Dear Friends of "Dial Daily Bread,"
Is the second coming of Christ "imminent," or is it "near"? Is there a difference? "Imminent" is from a Latin word that means there is something menacing hanging over one as a threat. The Bible never uses that word in relation to the coming of Jesus! Rather, His coming is spoken of as "the blessed hope and glorious appearing of ... our Savior Jesus Christ" (Titus 2:13).
The popular doctrine that the second coming has been "imminent" ever since the time of the apostles is not biblical, for it tends to weaken or even destroy "the blessed hope" in human hearts. That "hope" is not a selfish one, but an unselfish concern for the suffering in this world, and God's suffering. Must it go on and on?

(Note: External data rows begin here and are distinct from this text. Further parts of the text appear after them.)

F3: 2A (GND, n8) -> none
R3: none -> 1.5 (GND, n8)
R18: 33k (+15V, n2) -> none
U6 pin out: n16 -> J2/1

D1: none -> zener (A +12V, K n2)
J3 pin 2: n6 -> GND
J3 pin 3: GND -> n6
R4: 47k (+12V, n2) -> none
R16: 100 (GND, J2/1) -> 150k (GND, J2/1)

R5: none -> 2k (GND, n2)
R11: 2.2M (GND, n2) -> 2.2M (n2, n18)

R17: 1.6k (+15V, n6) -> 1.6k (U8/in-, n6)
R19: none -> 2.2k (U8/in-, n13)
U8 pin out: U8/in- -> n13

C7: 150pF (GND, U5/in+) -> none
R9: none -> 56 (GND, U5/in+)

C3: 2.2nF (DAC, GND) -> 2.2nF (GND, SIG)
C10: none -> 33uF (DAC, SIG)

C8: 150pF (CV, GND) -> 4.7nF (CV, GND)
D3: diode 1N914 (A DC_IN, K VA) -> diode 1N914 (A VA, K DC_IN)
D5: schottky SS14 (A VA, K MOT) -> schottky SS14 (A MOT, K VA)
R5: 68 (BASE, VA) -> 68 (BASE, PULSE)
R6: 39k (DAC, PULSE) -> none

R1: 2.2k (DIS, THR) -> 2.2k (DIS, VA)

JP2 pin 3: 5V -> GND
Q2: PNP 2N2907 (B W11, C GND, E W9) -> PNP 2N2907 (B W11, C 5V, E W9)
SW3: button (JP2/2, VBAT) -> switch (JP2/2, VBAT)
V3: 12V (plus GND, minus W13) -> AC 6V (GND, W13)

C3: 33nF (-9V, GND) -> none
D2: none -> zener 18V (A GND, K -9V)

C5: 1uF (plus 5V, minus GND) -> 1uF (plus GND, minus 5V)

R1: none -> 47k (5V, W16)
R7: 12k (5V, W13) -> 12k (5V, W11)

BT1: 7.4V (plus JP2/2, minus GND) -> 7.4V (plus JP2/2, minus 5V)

Is there no "hope" for the world itself other than the wars and bloodshed and suffering of the last 2000 plus years?
The books of Daniel and Revelation teach a time-frame of prophecies fulfilled that has brought us to a point in time beyond a vague "imminence" to "even at the doors" nearness. While it is true that we cannot know "the day nor the hour," that does not deny that the fulfillment of time-frame prophecies clearly reveals a "this generation" nearness.
The 1260 years of papal oppression of Daniel 7 and Revelation 12 and 13 have brought us to "the time of the end" (Dan. 11:35, 12:4), a "time" distinct from that of the apostles. The "signs" of Matthew 24:29 and Luke 21:25 have been fulfilled in historical pinpoint accuracy. Only one "sign" remains to meet complete fulfillment, that of Matthew 24:14: "this gospel of the kingdom ... preached in all the world as a witness to all the nations, and then the end will come," says Jesus.
The "delay" has confused many youth, and must be faced honestly: Christ Himself has not delayed His coming, but His church has done so. The root problem is understanding what is that "gospel of the kingdom." Directly in respect to understanding "the gospel," Jesus calls on His church in these last days to "be zealous and repent" (Rev. 3:19), especially the leadership, the "angel of the church" (vs. 14).
A "rich and have need of nothing" pride is the root problem. Repentance is the key factor. And here is the Good News: something can be done!
--Robert J. Wieland
From the "Dial Daily Bread" Archive: April 19, 1999.